On 17 December 2004, the Group gave twelve months notice to vacate its London
premises at Great Eastern Wharf in accordance with its lease contracts. This
gave rise to an obligation to pay a penalty of six months rent amounting to
£230,000 on exit from the property.
On 8 March 2005, the Company entered into a conditional agreement to acquire the
entire issued share capital of Fitzroy Robinson Limited ('FRL') for an aggregate
consideration of £2,277,663, payable on completion, to be satisfied by the
allotment to the vendors of FRL of 72,392,431 fully paid ordinary shares in the
Company and the issue of £200,000 of loan stock by the Company. Completion of
the agreement is conditional, amongst other things, on finalising of the new
bank facilities and the approval of the Company's shareholders being obtained at
the EGM of the Company to be held on 30 March 2005. Further details of the
Acquisition are contained in the Circular to shareholders dated 8 March 2005
8 Statutory accounts
The financial information set out above does not constitute the Company's
statutory accounts for the years ended 30 September 2004 or 2003 but is derived
from those accounts. Statutory accounts for 2003 have been delivered to the
Registrar of Companies and those for 2004 will be delivered following the
Company's annual general meeting. The auditors have reported on those accounts;
their reports were unqualified and did not contain statements under section 237
(2) or (3) of the Companies Act 1985.
The Company's statutory accounts for 2004 will include the following note in
respect of their basis of preparation:
'The Group meets its day to day working capital requirements through an
overdraft facility which is repayable on demand. The directors have prepared
projected cash flow information for the next twelve months and have negotiated
conditional overdraft and loan facilities with its bankers adequate to
accommodate the current and anticipated future working capital requirements.

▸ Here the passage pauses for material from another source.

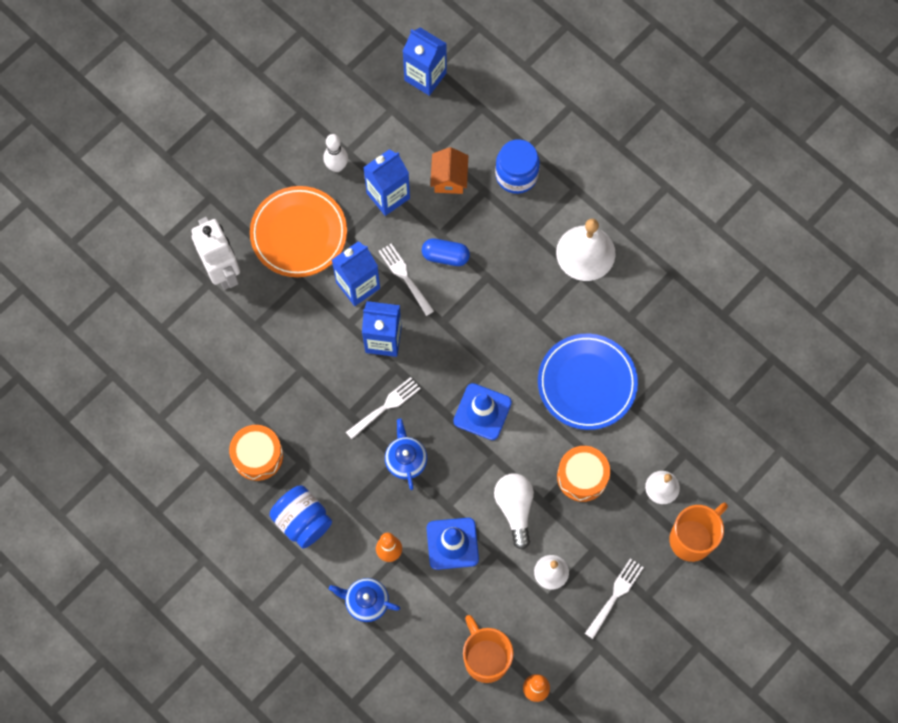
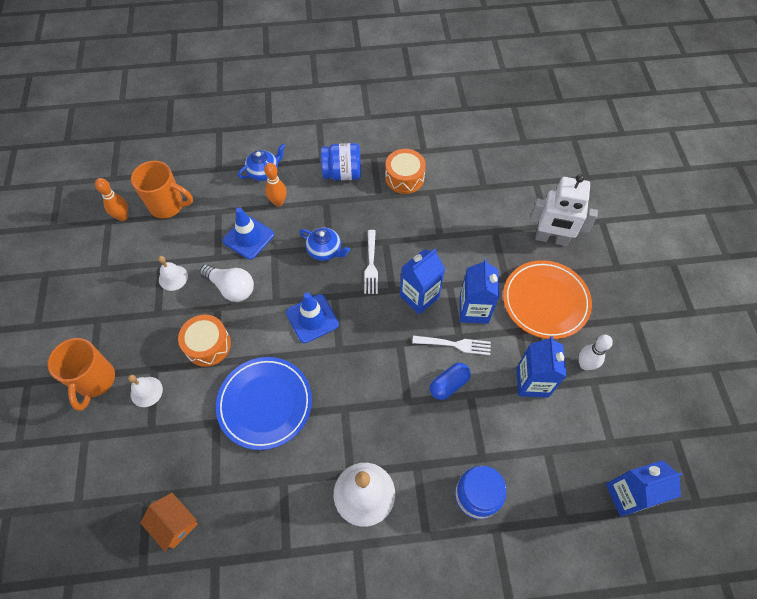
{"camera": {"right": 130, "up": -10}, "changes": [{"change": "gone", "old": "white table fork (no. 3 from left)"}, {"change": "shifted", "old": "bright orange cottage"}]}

Subject to approval by shareholders of the Acquisition at the forthcoming EGM,
the directors consider that the Group will continue to operate within the
proposed facilities. On this basis, the directors believe it appropriate to
prepare the financial statements on a going concern basis. The financial
statements do not include any adjustments that would be required if the
Acquisition does not proceed.'
9 Annual Report
The Annual Report and Accounts is expected to be mailed to shareholders on or
before 22 March 2005. Further copies will be available from the registered
office of the Company, 2 Great Eastern Wharf, Parkgate Road, London SW11 4TT, or
will be accessible via the Company's website at www.aukett.com.